1. Arrangement for the demountable connection of an immersion nozzle (2) of refractory material and a spout (1) also of refractory material so that liquid metal can flow from the spout into the nozzle, the spout being supported by a first metal support ring (3) having a downwardly facing lower surface and the nozzle being carried by a second metal support ring (4) having projecting arms (6) by which second support ring (4) is lifted in order to bring the nozzle into its mounted position relative to the spout, characterised in that in order to provide protection against access of atmospheric oxygen to the liquid metal, a metal sleeve (8) is slidably mounted on the second support ring (4) so as to be upwardly movable in its axial direction to seal against said lower surface of the first support ring (3), the sleeve (8) leaving an annular slot between itself and the nozzle (2) there being a connection (11) for supply of inert gas to said slot, and the sleeve (8) being rotatable relative to the second support ring, which rotation causes, through cam means (6, 13) said upward movement of the sleeve.

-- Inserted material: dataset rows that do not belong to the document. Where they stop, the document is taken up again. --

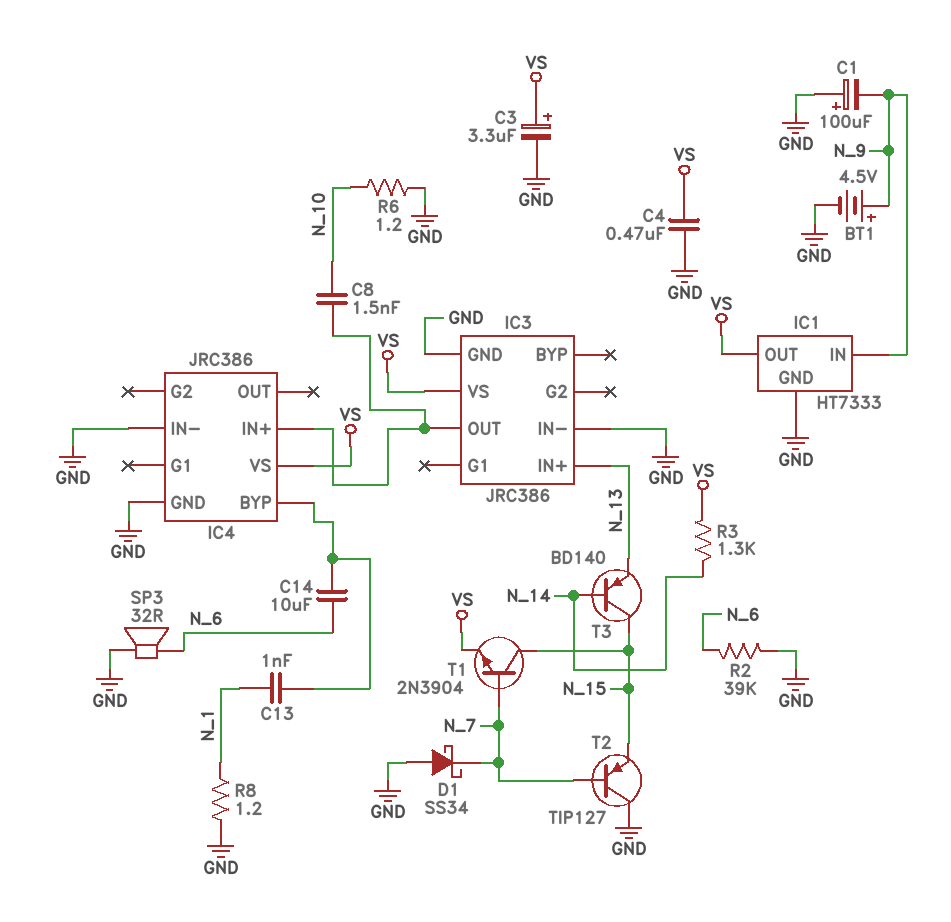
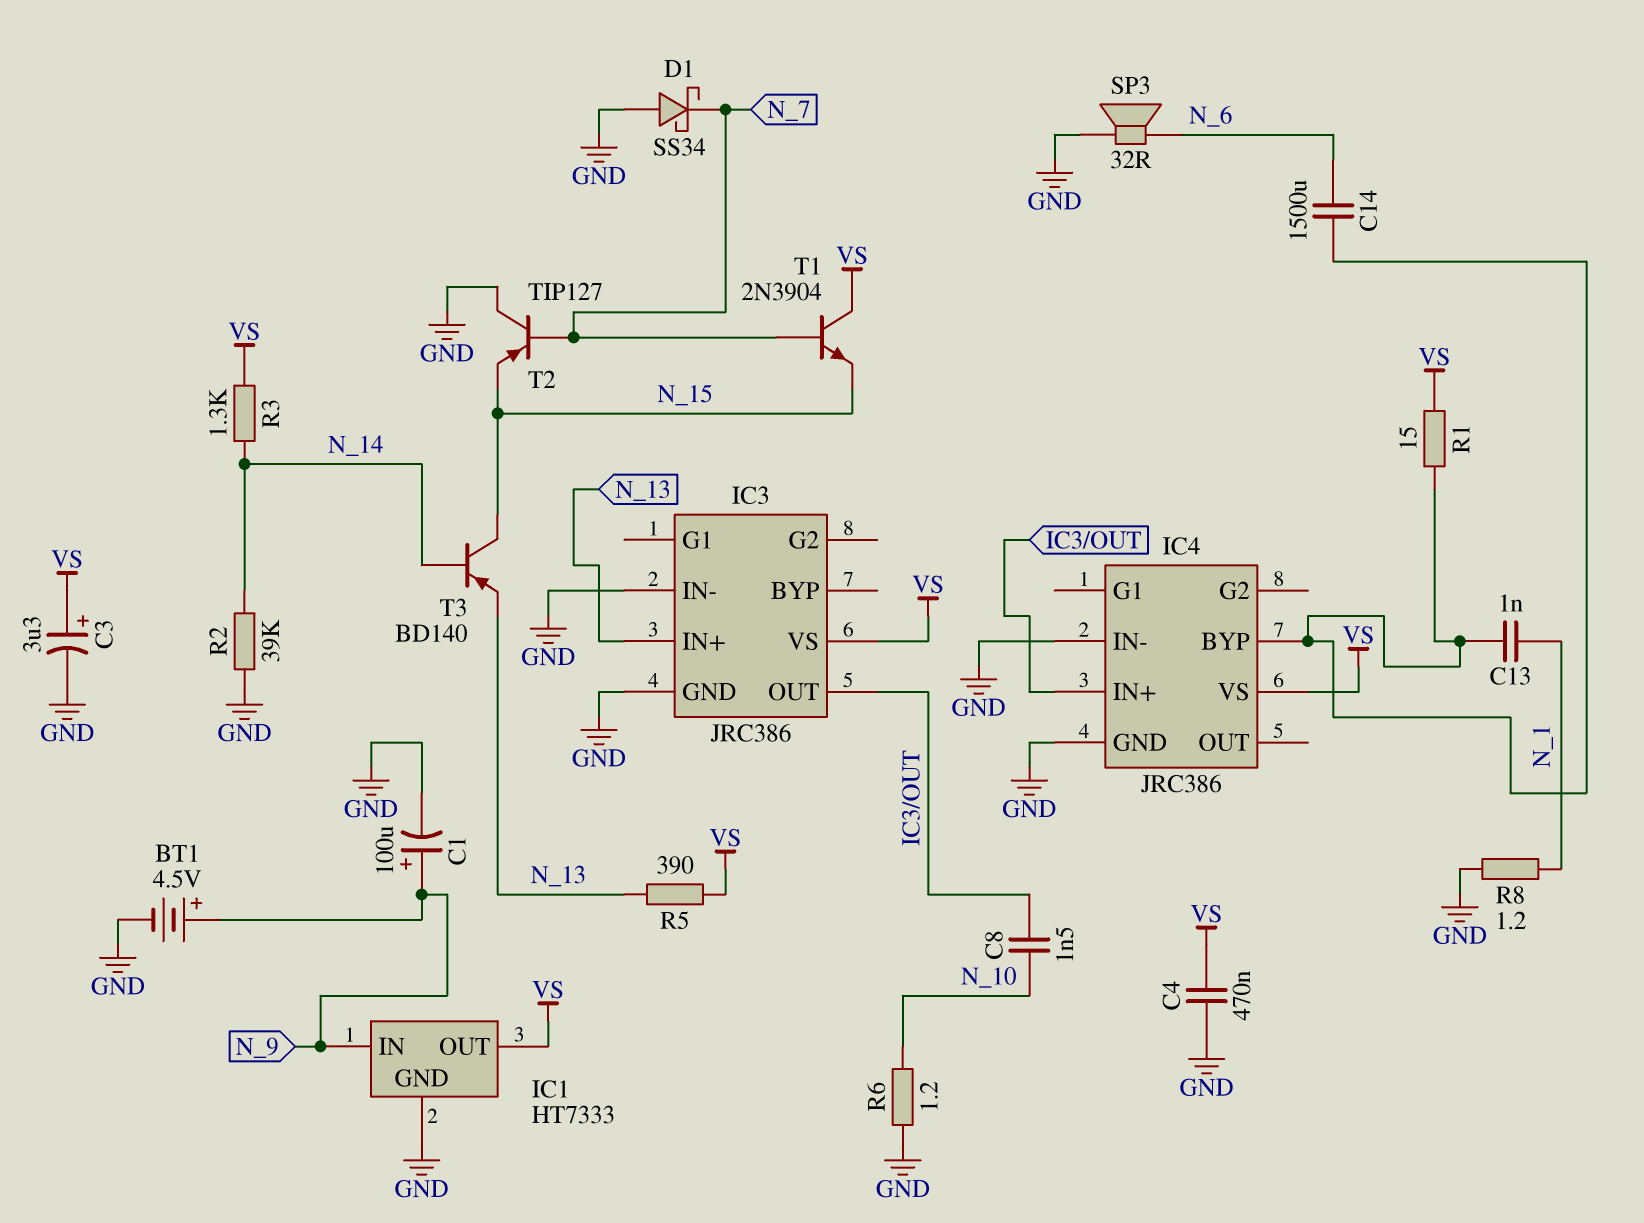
C1: 100uF (plus GND, minus N_9) -> 100uF (plus N_9, minus GND)
C14: 10uF (IC4/BYP, N_6) -> 1500uF (IC4/BYP, N_6)
R1: none -> 15 (IC4/BYP, VS)
R2: 39k (GND, N_6) -> 39k (GND, N_14)
R5: none -> 390 (N_13, VS)
T1: NPN 2N3904 (B N_7, C N_15, E VS) -> NPN 2N3904 (B N_7, C VS, E N_15)

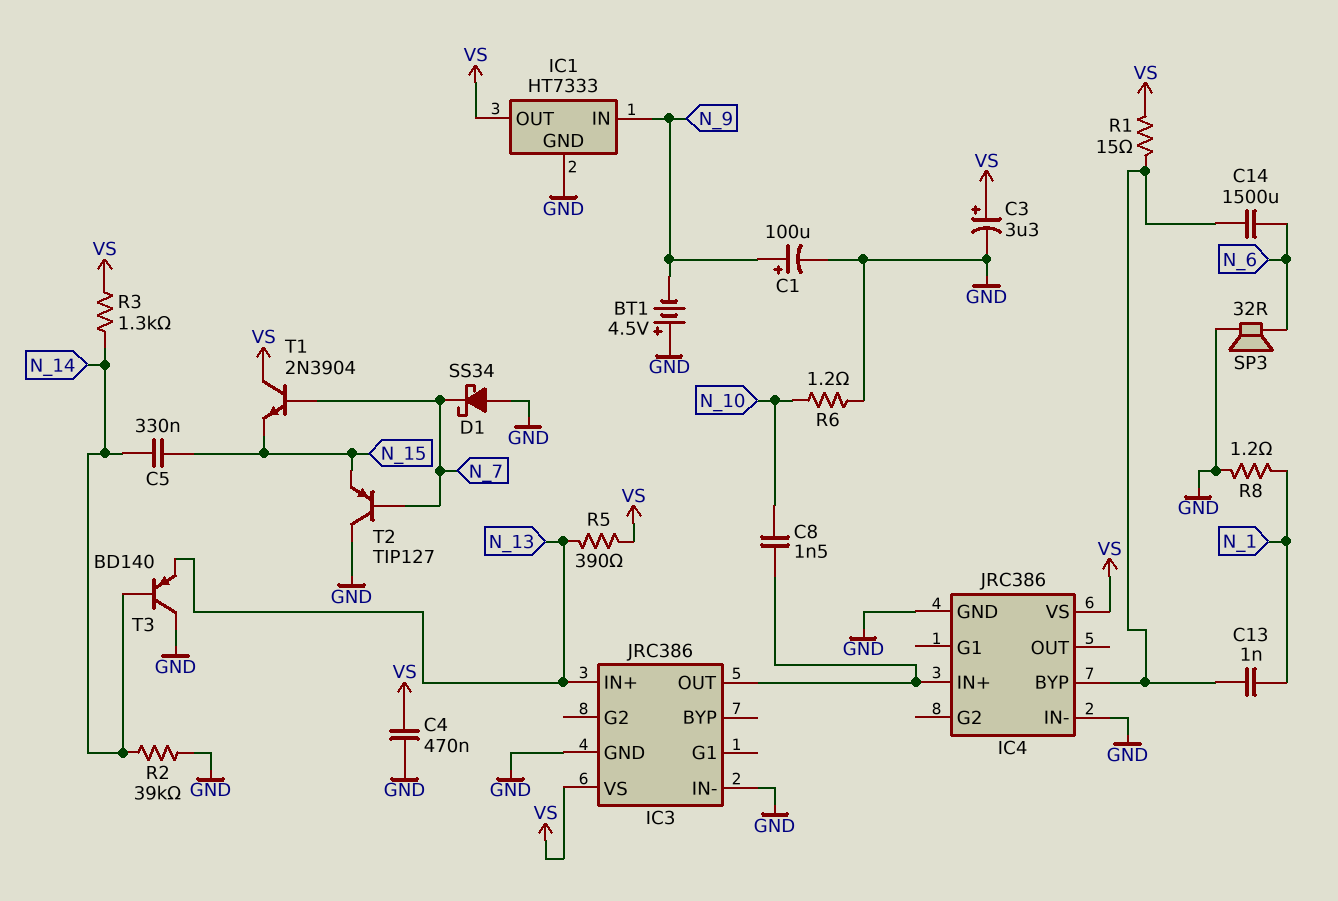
BT1: 4.5V (plus N_9, minus GND) -> 4.5V (plus GND, minus N_9)
C5: none -> 330nF (N_14, N_15)
T3: PNP BD140 (B N_14, C N_15, E N_13) -> PNP BD140 (B N_14, C GND, E N_13)

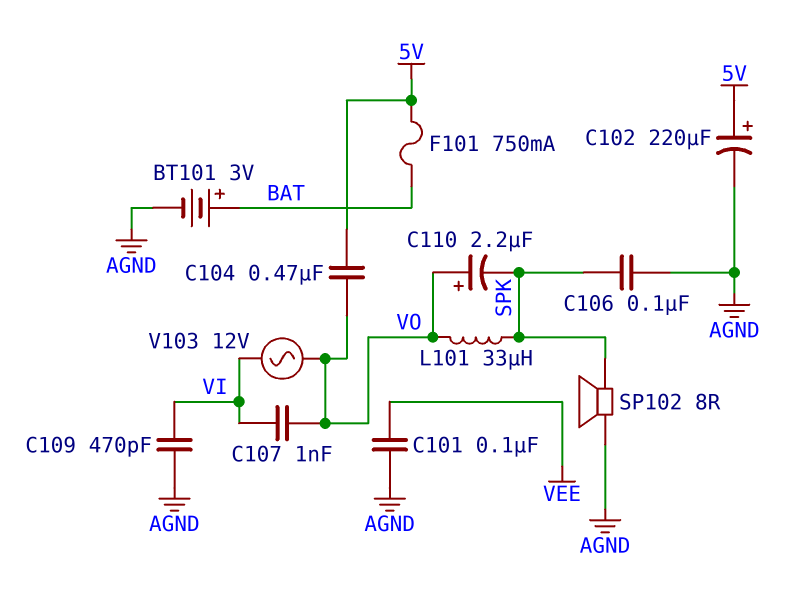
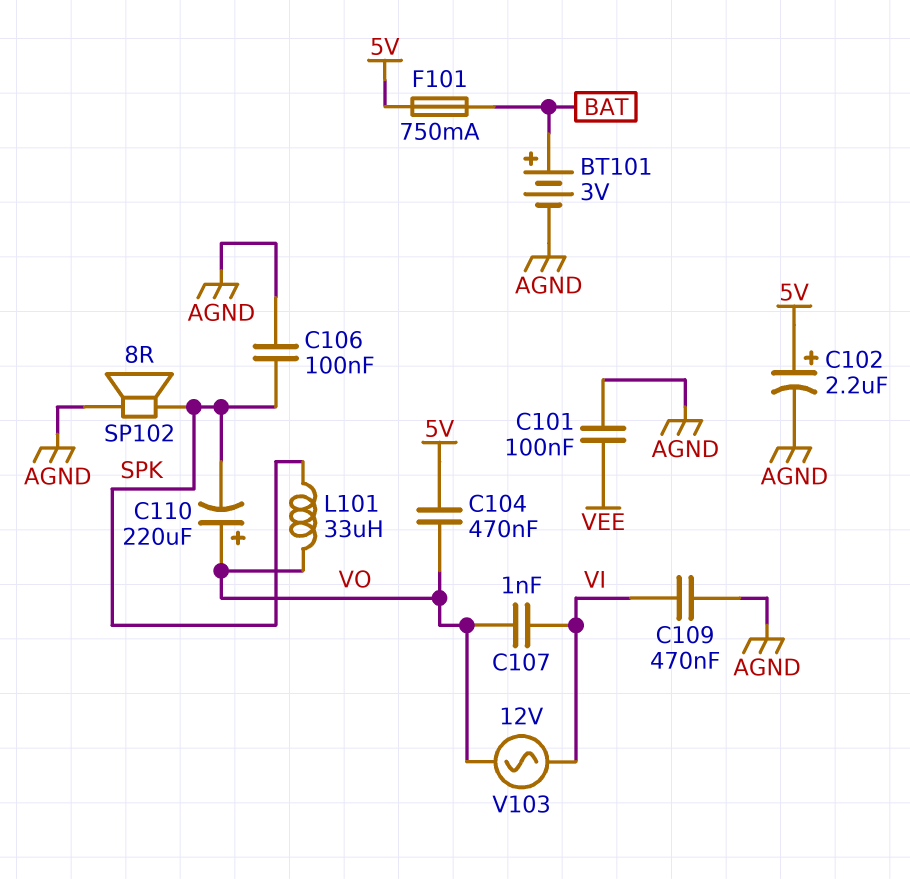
C102: 220uF (plus 5V, minus AGND) -> 2.2uF (plus 5V, minus AGND)
C109: 470pF (AGND, VI) -> 470nF (AGND, VI)
C110: 2.2uF (plus VO, minus SPK) -> 220uF (plus VO, minus SPK)

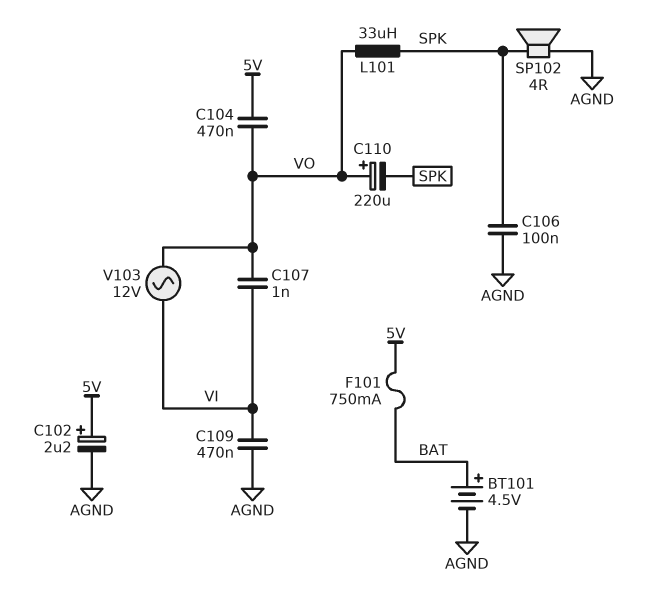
BT101: 3V (plus BAT, minus AGND) -> 4.5V (plus BAT, minus AGND)
C101: 100nF (AGND, VEE) -> none
SP102: speaker 8R (AGND, SPK) -> speaker 4R (AGND, SPK)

2. Arrangement according to claim 1 wherein said sleeve (8) has at least one cam surface (13) on its lower axial end, which, with a surface of at least one of said projecting arms, (6), forms said cam means effective to cause upward movement of the sleeve.

3. Arrangement according to claim 1 or claim 2 wherein heat-resistant sealing rings (9, 10) are provided to seal between said sleeve (8) and the second support ring (4) and between said sleeve and the lower surface of the first support ring (3).

4. Arrangement according to claim 3 wherein said sealing rings (9, 10) are graphite rings mounted respectively in an exterior surface of said second support ring (4) and in the upper end surface of said sleeve (8).

5. Arrangement according to any one of claims 1 to 4 wherein a connection element (11) for supply of said inert gas is provided on said sleeve (8) and is shaped so as to form a handle for the rotation of the sleeve.